Spokespeople from Procter & Gamble, makers of Swiffer—that flat mop with chemically "pre-lotioned" disposable pads of cellulose—claimed they were "not really familiar with microfiber" and unaware of any P&G initiatives to promote chemical-free cleaning with such products. P&G—the country's fifth-largest company, with net sales of $76.4 billion, $36.2 billion of which qualify as "household care"—said they are serving their customers' desire for "convenience" and, most urgently, distance from the dirt.
As for the other famous makers of household cleaners, Clorox—which just introduced GreenWorks, the "first national brand of natural cleaning products"—emailed a statement verifying that they were, like "other cleaning product companies, actively evaluating microfiber…an interesting technology."
Meanwhile, SC Johnson, "a family company," managed to schedule no interviews in 40 days.
The observation that all company spokespeople confirmed, whether makers of disinfectant toilet-bowl cleaner or makers of microfiber, was quite a revelation: America loves its cleaning chemicals, and lots of them. We have a distinct cleaning culture. And as much as that culture makes us look stubborn, superstitious, underinformed, and overly aggressive, it's who we are.

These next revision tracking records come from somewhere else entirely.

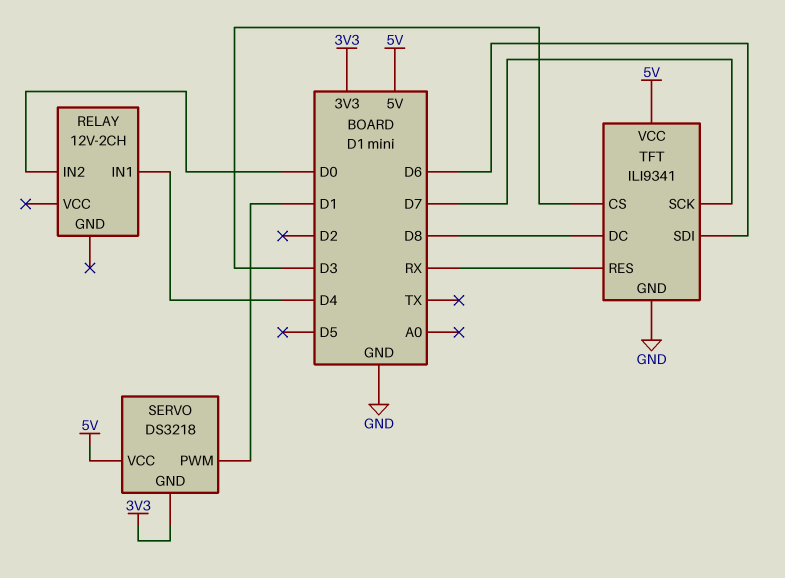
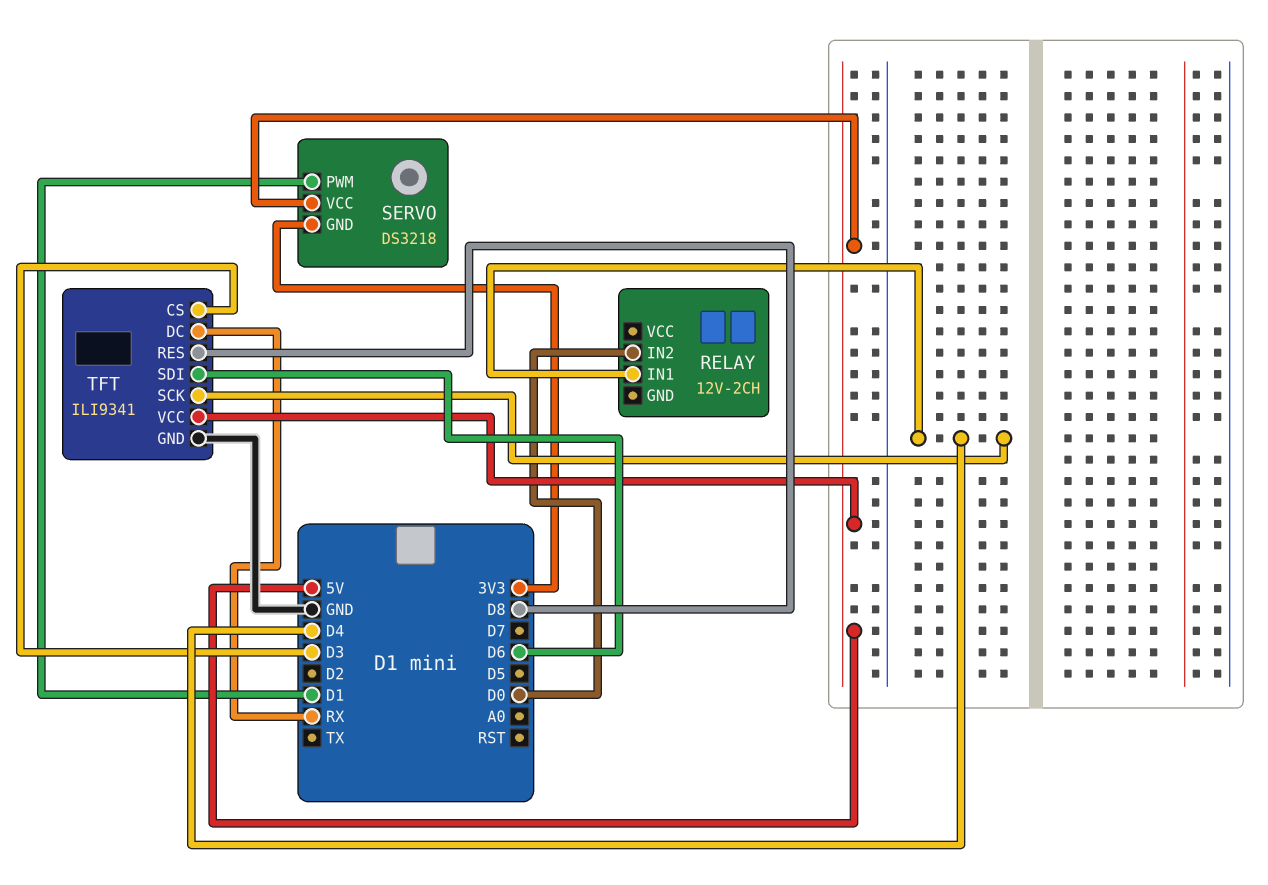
TFT pin DC: D8 -> RX
TFT pin RES: RX -> D8
TFT pin SCK: D7 -> D4

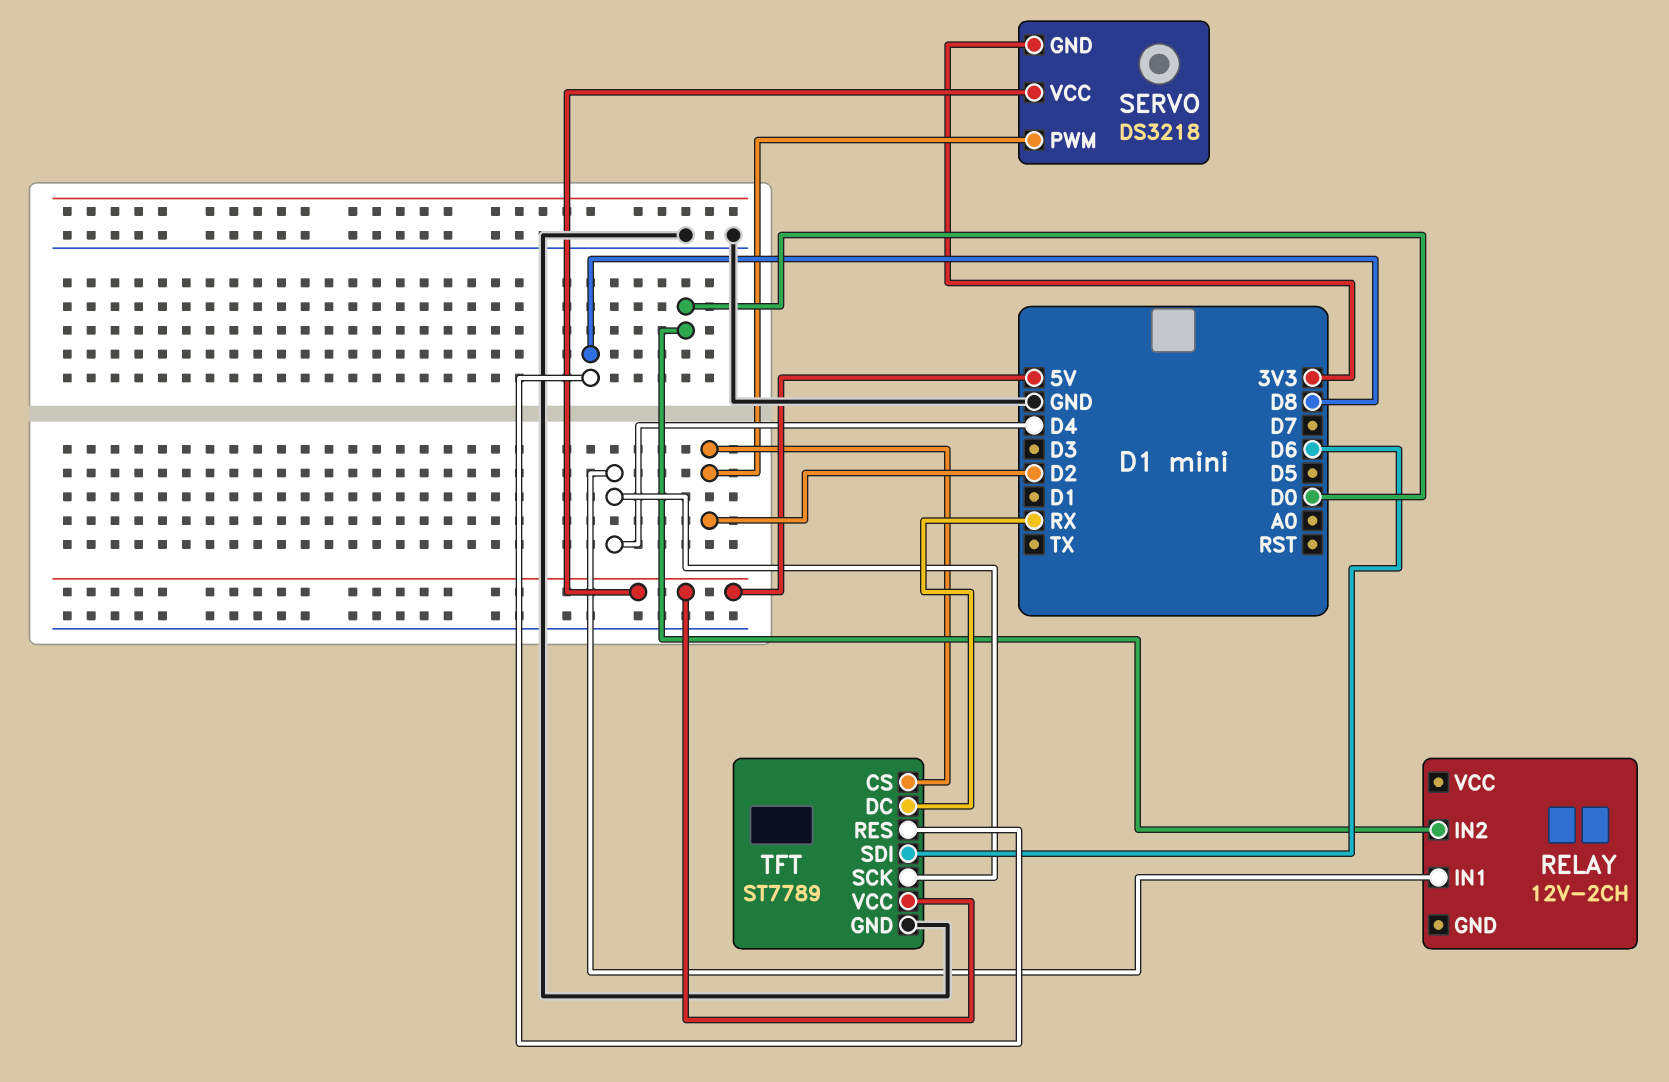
SERVO pin PWM: D1 -> D2
TFT: ILI9341 -> ST7789
TFT pin CS: D3 -> D2

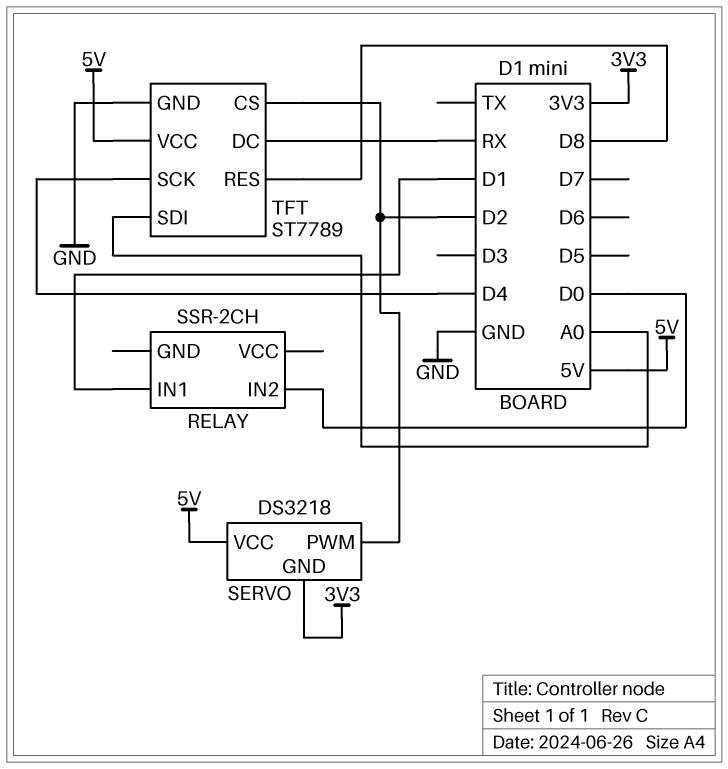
RELAY: 12V-2CH -> SSR-2CH
RELAY pin IN1: D4 -> D1
TFT pin SDI: D6 -> A0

That is, until we give up our addiction to sunny-lemon-pine-forest freshness.

I think it's admirable that Sweden and other countries just go ahead and TRY other green methods, unlike the U.S.- they're willing to give a new product a chance, where we're welded to our Pine Sol. :(
 
Oh man, I love Microfiber!! I have like 15 cloths, because I usually need more than 3 or 4 when I clean the kitchen or bathroom. They are awesome. I've also cut way back on buying cleaning products. Now all I use are the microfiber clothes, white vinegar, baking soda, Seventh Generation all purpose cleaner and I still use Lysol and Lysol toilet bowl cleaner. Those two I can't give up on for some reason. If the US hasn't caught onto microfiber yet, they never will. We're so used to cleaning with tons of chemicals and products, and buying all that stuff, it'll be close to impossible to change.
 
Do they cut grease, too? I have some of those cloths... I use them as dishcloths with soap. I never realized you don't need a soap or detergent with them.

I think I will try them today, I have to wash down my walls in preparation for repainting. I was racking my brains trying to figure out what I could use that would not leave a soap residue behind.
 
i like to wash things with my lead scouring pad. and then lick them to make sure they are clean.